When using f option, the field name in the field-format-list has no meaning, because the field name is given by the input string. The field name in the field-format-list is ignored and you may write any name there. But it is recommendable to use "." for the field name that has f option.

Current implementation does not check whether the input with option f really has COLON or not. Users are responsible for feeding proper input to get a valid D-file as a result.

Canceling options

Option n cancels all other options regardless to their category. This is used with -z option to nullify its effect for a field-list entry. For example, assume there are four fields "a", "b", "c", "d" separated by TAB in a line, and to read field "b", "c", "d" with -q option while field "a" with no options.

-z q "a:n,b,c,d"

This is same as next example:

"a,b:q,c:q,d:q"

Repeat

*: the field is processed repeatedly, until the cp reaches the end of input string (when end is length, or delimiter).

For absolute start position and end-position field entry, repeat is invalid.

C-format

When the C-format is specified, the input string is further converted by sscanf (C language) function to yield the final string. The input string is scanned by sscanf function using the C-format as the format, and the scanned value is converted to the result string.

The C-format must have one and only one effective format specifier in it. The format specfier begins with PERCENT SIGN (%) and has the following form:

%[*][width][size]type

A format specifier marked with * is not counted as effective. A sequence %% which matches single PERCENT SIGN is not counted as effective, either.
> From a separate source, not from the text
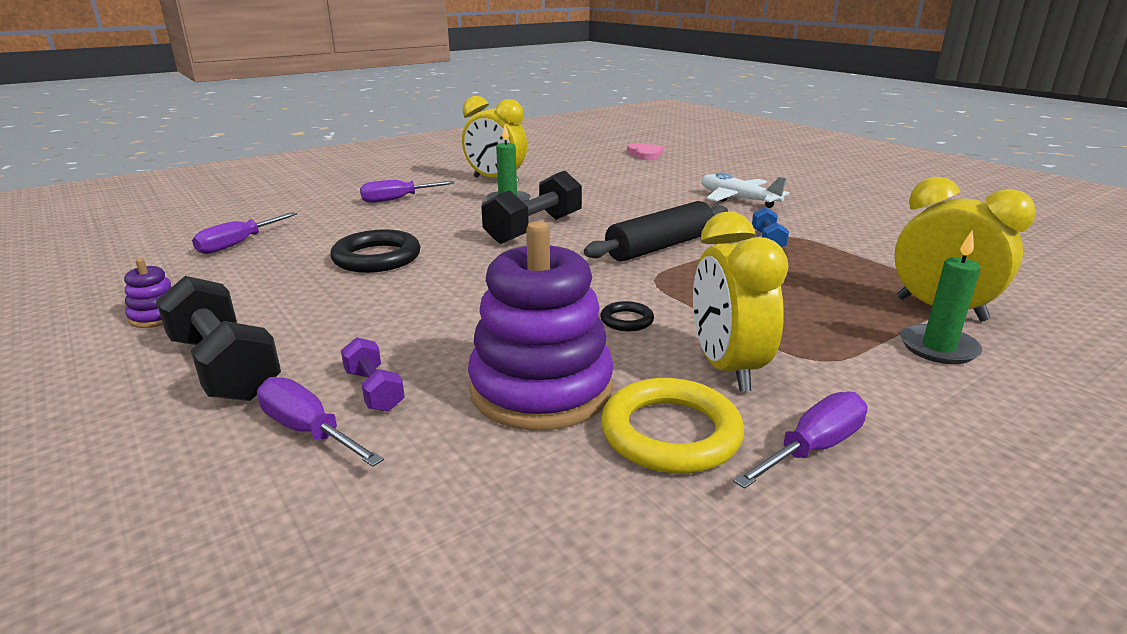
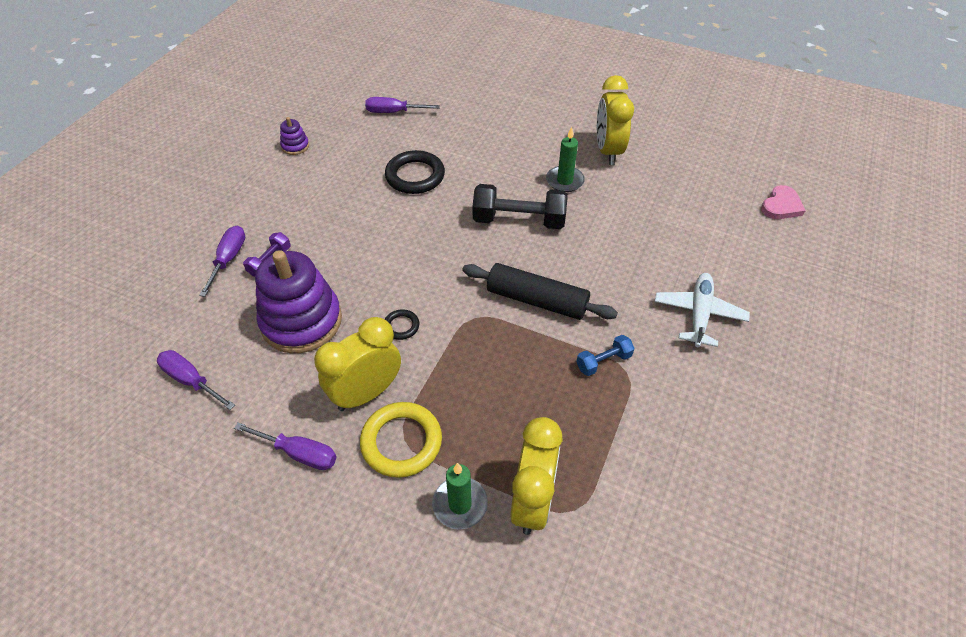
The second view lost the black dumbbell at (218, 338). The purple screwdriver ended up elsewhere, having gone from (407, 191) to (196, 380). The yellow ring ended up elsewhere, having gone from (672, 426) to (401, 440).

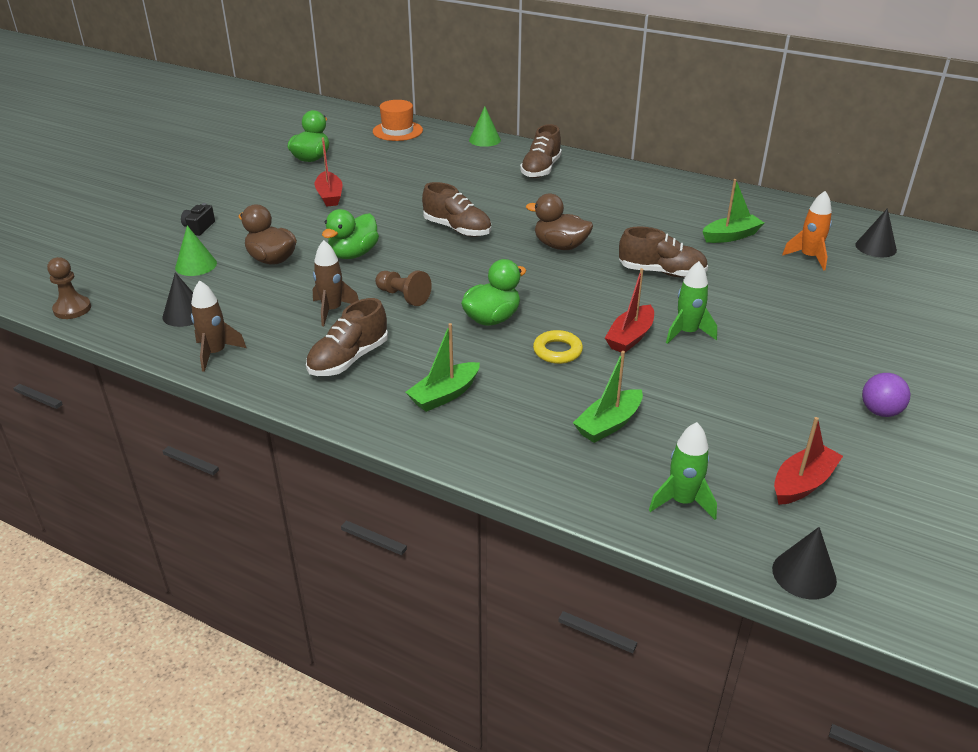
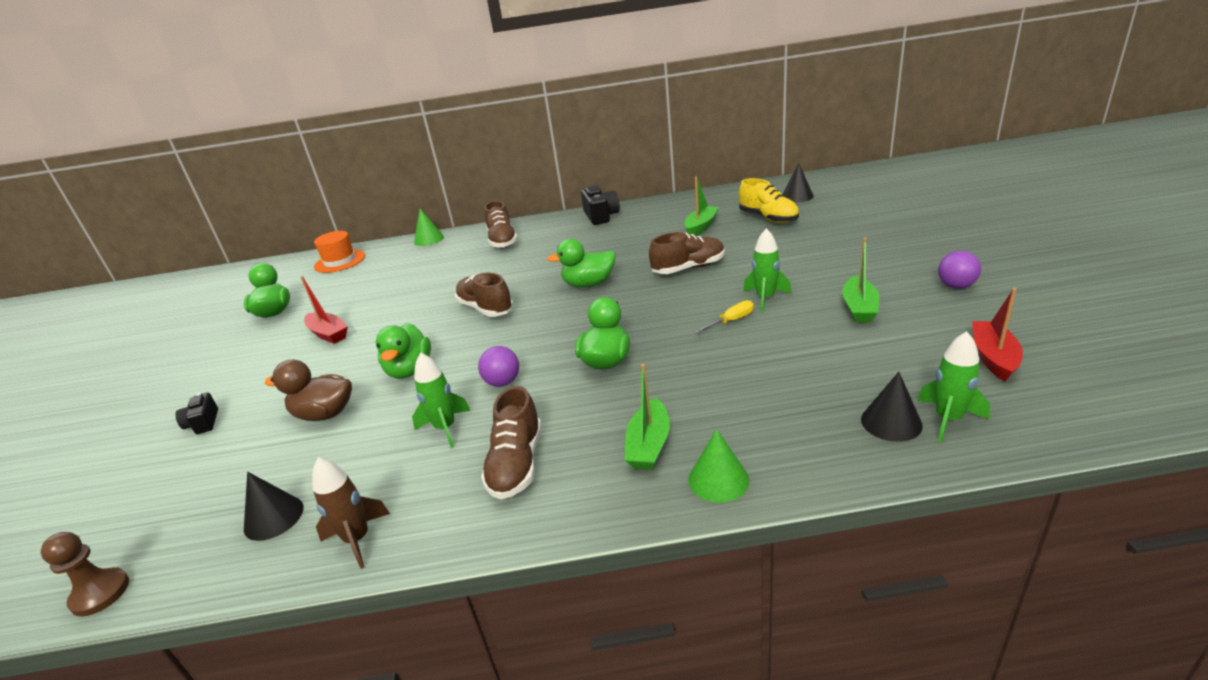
The second view lost the yellow ring at (558, 347). The second view gained the black camera at (600, 205). The green cone ended up elsewhere, having gone from (196, 250) to (718, 466). The green boat ended up elsewhere, having gone from (608, 397) to (861, 280). The black cone ended up elsewhere, having gone from (804, 563) to (892, 407). Where the brown pawn stood at (403, 288), the purple ball came to stand at (498, 366). Where the red boat stood at (629, 310), the yellow screwdriver came to stand at (724, 316). Where the orange rocket stood at (807, 230), the yellow shoe came to stand at (769, 200). What was the brown rocket at (336, 283) turned into the green rocket at (441, 400). What was the brown duck at (559, 222) turned into the green duck at (581, 263). The brown shoe at (456, 209) ended up facing another way, 135 degrees counterclockwise from before.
In the C-format, type must be one of the following:

'd', 'i', 'o', 'u', 'x', 'X', 'f', 'e', 'E', 'g', 'G', 's', 'S', 'c', 'C'

If present, size must be one of the following:

'h', 'hh', 'l', 'll', 'L', 'w', 'I64'

Width is decimal integer which controls maximum number of characters used for the conversion. In the C-format, when the type is 'c' or 'C', width must be either omitted or value 1. If you want to read multiple characters regardless to spaces, you should use the length in the end specification of the D_fmt.

When the type is 's' or 'S', the converted string is received by a string variable and becomes the final value. In all other types, the converted value is received by an appropriate type variable, and then converted to a numeric value. In the current implementation of D-commands, internal representation of numeric values is "double" type. Conversion from each type to "double" type follows the type conversion rules of the C language. Finally, the numeric value is represented by character string following numeric value representation of D-commands.
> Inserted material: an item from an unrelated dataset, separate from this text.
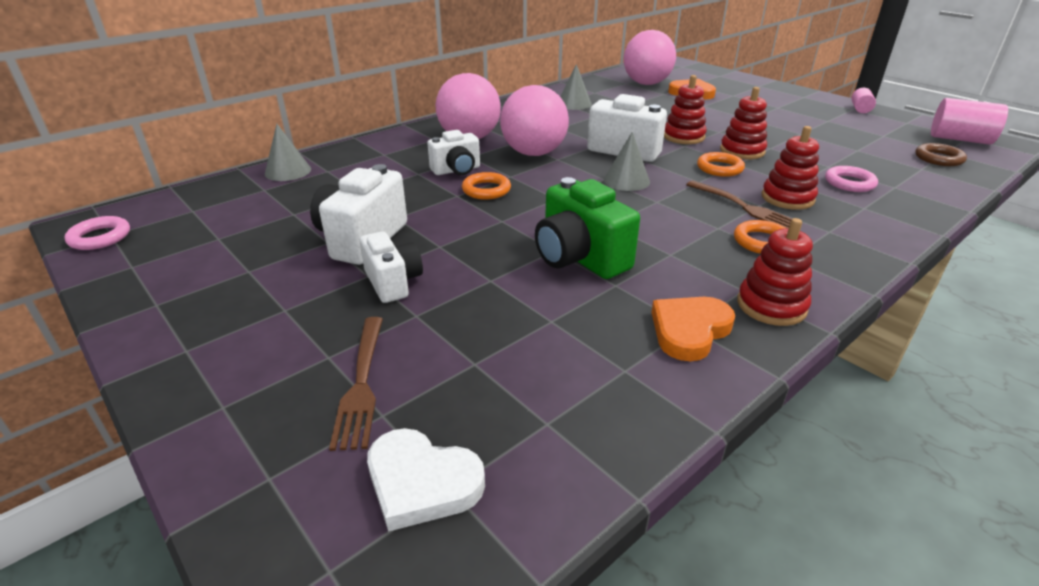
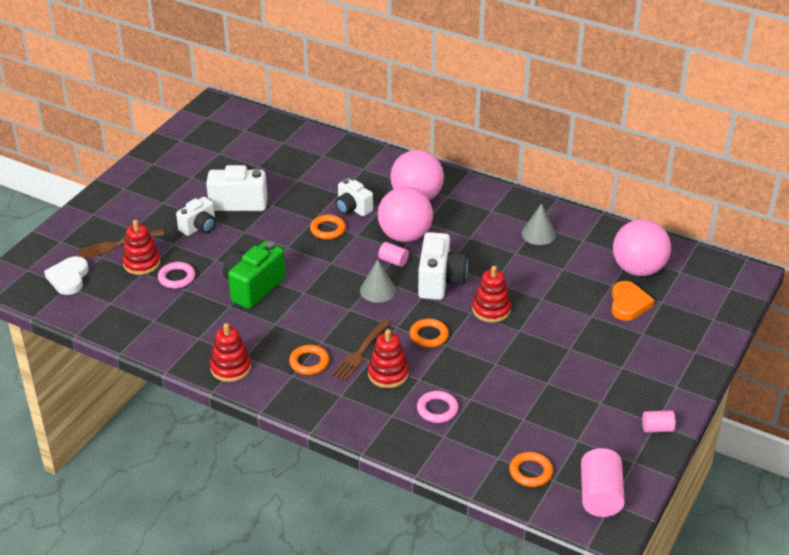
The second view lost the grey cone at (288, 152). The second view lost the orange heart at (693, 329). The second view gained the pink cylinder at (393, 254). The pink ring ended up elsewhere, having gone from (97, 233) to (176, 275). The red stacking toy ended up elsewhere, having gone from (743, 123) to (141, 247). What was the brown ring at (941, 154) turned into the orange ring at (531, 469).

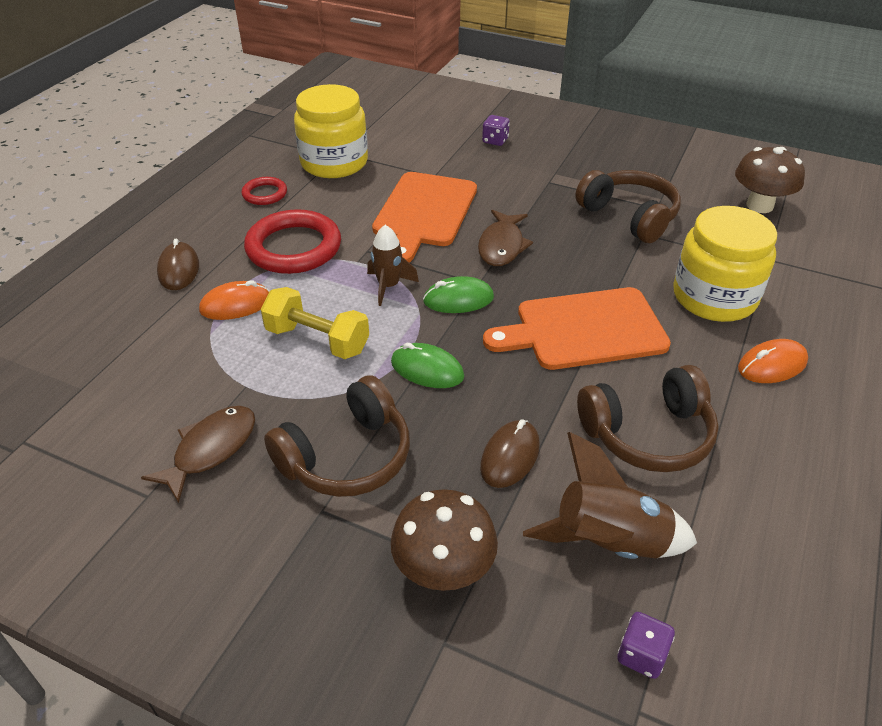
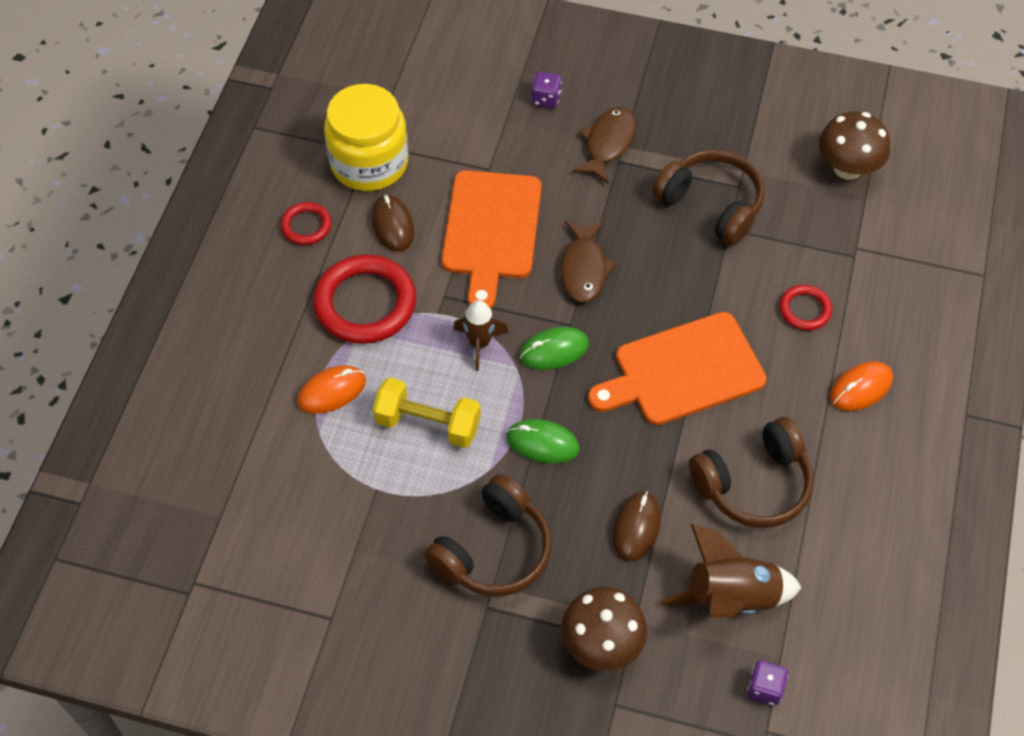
The brown fish ended up elsewhere, having gone from (198, 454) to (604, 145). The brown mouse ended up elsewhere, having gone from (178, 264) to (392, 223). Where the yellow jar stood at (725, 264), the red ring came to stand at (805, 308).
The type 'c' is no exception of the rule above. One character (byte) of the input string is received by "char" type variable and then converted to "double". Therefore the result value is the internal code value of the character. When size 'l', 'w' is used with the type 'c', or the type is type 'C', one multi-byte character is converted to its internal code. This type 'c' of C-format is the only exception of D_fmt to handle character codes in D-commands.

When C-format is specified, you can not use the option f in the same format entry.

The C-format specification of D-commands may not be accepted by your run time library. For example, size 'I64' is accepted by Windows, but not by other runtime environments. Standard C accepts type 'n', but is not accepted by D-command's C-format. To operate C-format conversion properly, a C-format specification must accepted both by this D-commands specification and by your runtime library's sscanf specification.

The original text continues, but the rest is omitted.